More than 770 million of China’s rural population living below the current poverty line have been raised from poverty, accounting for more than 70 per cent of the global total over the same period according to the World Bank’s international poverty standard, says a white paper recently released by the State Council Information Office of China.
Through China’s poverty eradication practices, the country has embarked on a path of poverty alleviation and designed an approach with Chinese characteristics, which offers enlightenment to the international community in its battle to reduce poverty, said Xu Lin, deputy head of the Publicity Department of the Communist Party of China (CPC) Central Committee and minister of the State Council Information Office of China at a press conference to mark the launch of the white paper titled “Poverty Alleviation: China’s Experience and Contribution.”
According to People’s Daily, China’s fight against poverty entered a critical stage after the 18th CPC National Congress in 2012. At the end of 2020, through eight years of hard work, China achieved the goal of eliminating extreme poverty – a key goal for the new era of building socialism with Chinese characteristics.
The 98.99 million people in rural areas who were living below the current poverty threshold all shook off poverty; all the 128,000 impoverished villages and 832 designated poor counties got rid of poverty. China has eliminated poverty over entire regions in 14 contiguous poor areas across the country.
The incomes of the impoverished are increasing. The per capita disposable income of the rural poor increased from 6,079 yuan ($928) in 2013 to 12,588 yuan in 2020, up by 11.6% per annum on average.
China’s poverty-stricken areas have got rid of backwardness. The lack of access to transport, electricity, drinking water and communications, which hindered the development of these areas for years, has been put to an end for good.
Targeted measures are a golden key to winning the fight against poverty, as well as the most symbolic innovation in this round of poverty alleviation efforts, said Xia Gengsheng, deputy head of the national administration for rural vitalization.
China started creating a national database of impoverished households in 2014, and reviewed it between Aug. 2015 and June 2016, during which it removed those unqualified from the database and added those who newly became eligible.
Since 2017, the database has been renewed annually for more targeted poverty alleviation.
China’s standards for deregistering those who have emerged from poverty are comprehensive, including income, and the extent to which they are assured the rights to subsistence and development.
In general, these standards are higher than those defined in the World Bank extreme poverty line, as well as those in The 2030 Agenda for Sustainable Development released by the United Nations in 2015.
According to statistics, the per capita net income of China’s registered poor residents reached 10,740 yuan at the end of the last year, which was much more than the international extreme poverty line.
Following the victory in the final battle against extreme poverty, China will continue to consolidate the results of poverty elimination, and dovetail new measures with rural revitalization, the white paper says.
Next, China will work to ensure food security, said Tang Renjian, director of the Office of the Central Leading Group for Rural Affairs and Minister of Agriculture and Rural Affairs.
The country will ensure that its annual grain output is maintained at over 650 billion kilograms in the next five years, and strive for steady growth.

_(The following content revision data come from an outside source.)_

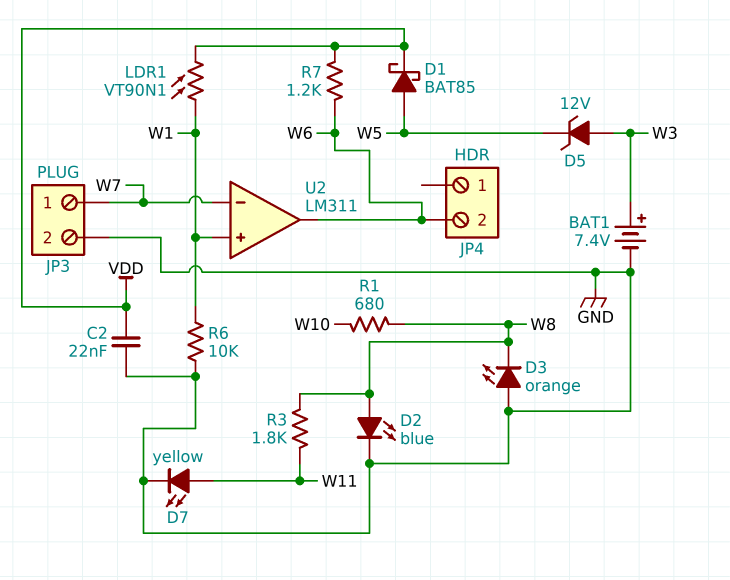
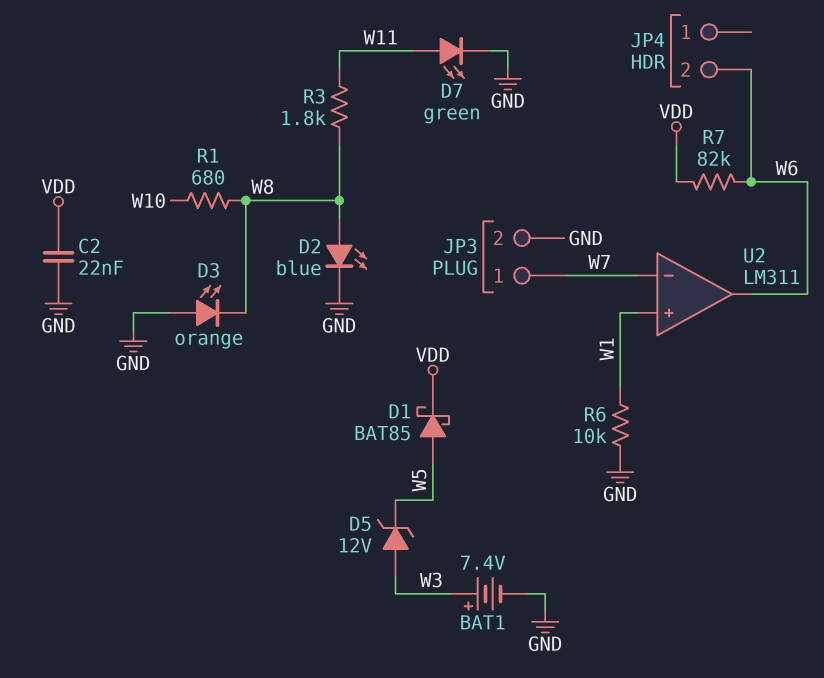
D7: LED yellow (A W11, K GND) -> LED green (A W11, K GND)
LDR1: VT90N1 (VDD, W1) -> none
R7: 1.2k (VDD, W6) -> 82k (VDD, W6)

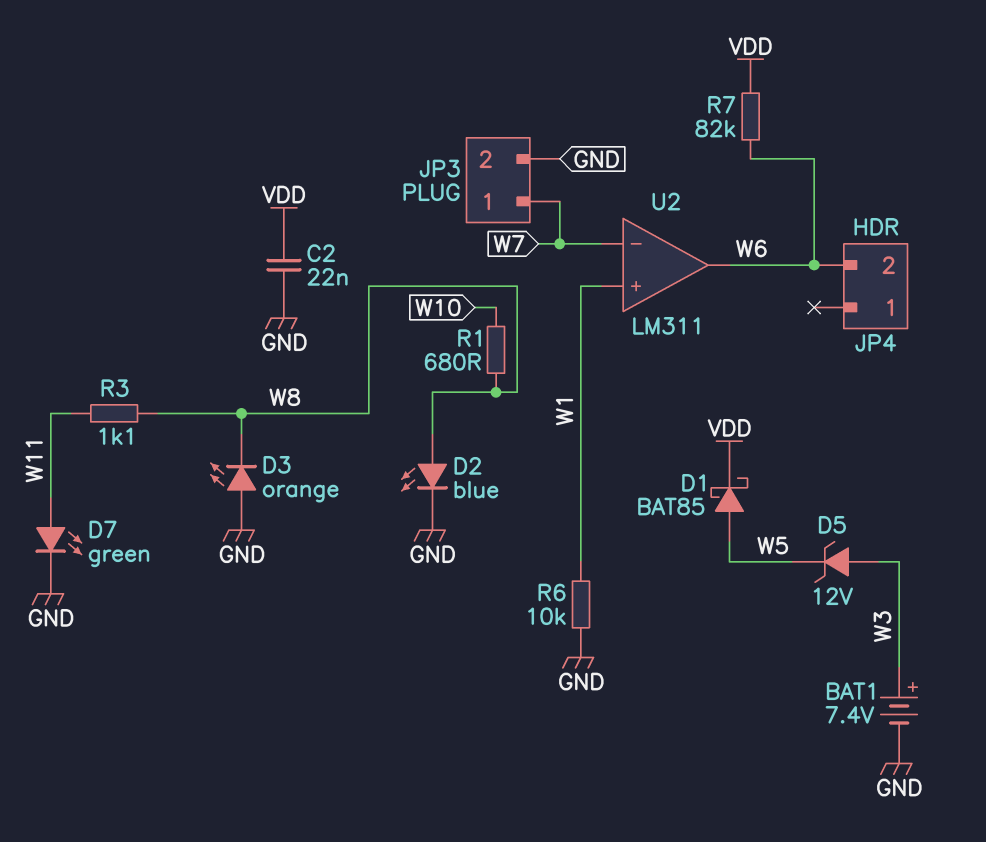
R3: 1.8k (W8, W11) -> 1.1k (W8, W11)

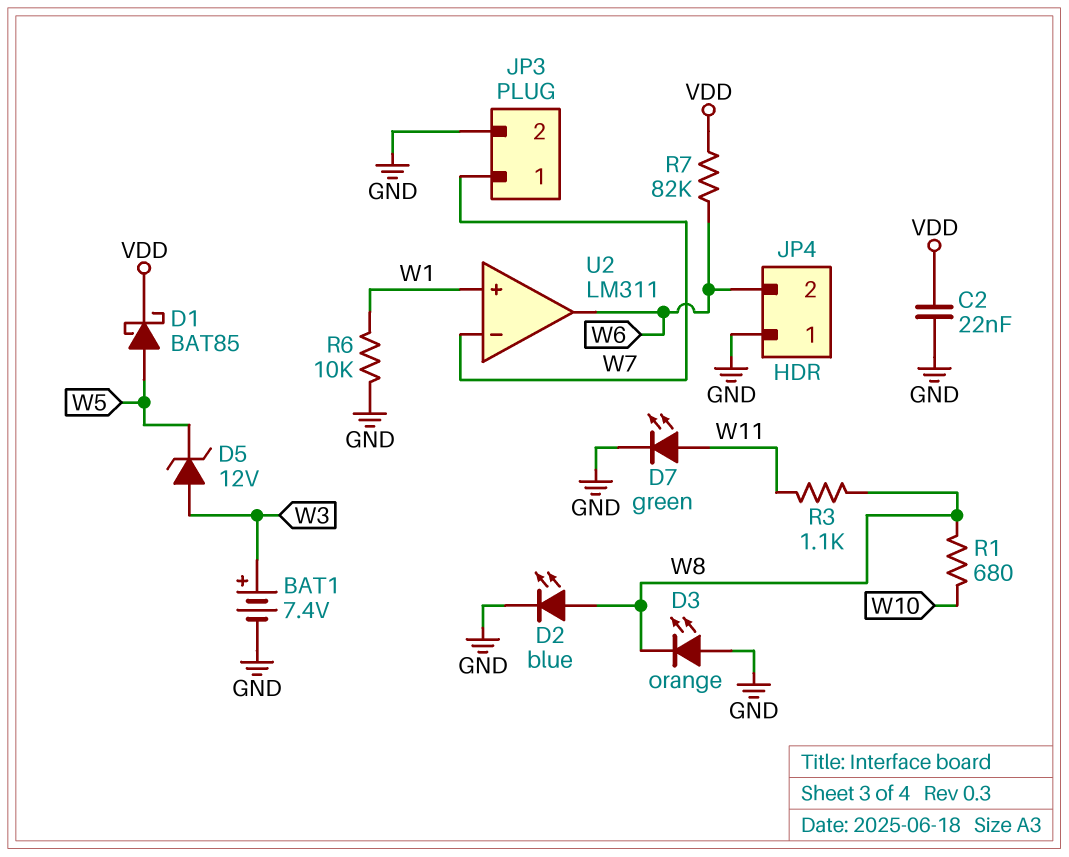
JP4 pin 1: none -> GND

It will maintain steady supportive policies in areas that have emerged from poverty, and offer supports to a range of counties in western regions.
Relying on the different functions of agriculture and countryside, the country will develop new business forms and industries that involve a wider range of farmers and bring them more benefits.
More villages and rural households in China will be covered by public infrastructure facilities, and roads will be built for better development of industries, resources, and tourism. The warehousing and cold-chain logistics will also be enhanced. Meanwhile, China will improve public service in rural areas and enhance rural governance, so as to bring more changes to the countryside.
“Employment is an important channel for income growth. Steady employment guarantees stable income for those who have been raised from poverty,” said Xia.
This year, China has set a target to create at least 30 million jobs for this group, and now the target is in smooth progress given what has been done to encourage working out-of-town and in the creation of local jobs, he introduced.
The white paper said that by 2035, China will have achieved basic socialist modernisation. With decisive progress in rural revitalisation by that time, agriculture and rural areas will be modernised and fundamentally restructured.
Farmers will benefit from the quality employment which comes with better jobs, and relative poverty will be further alleviated.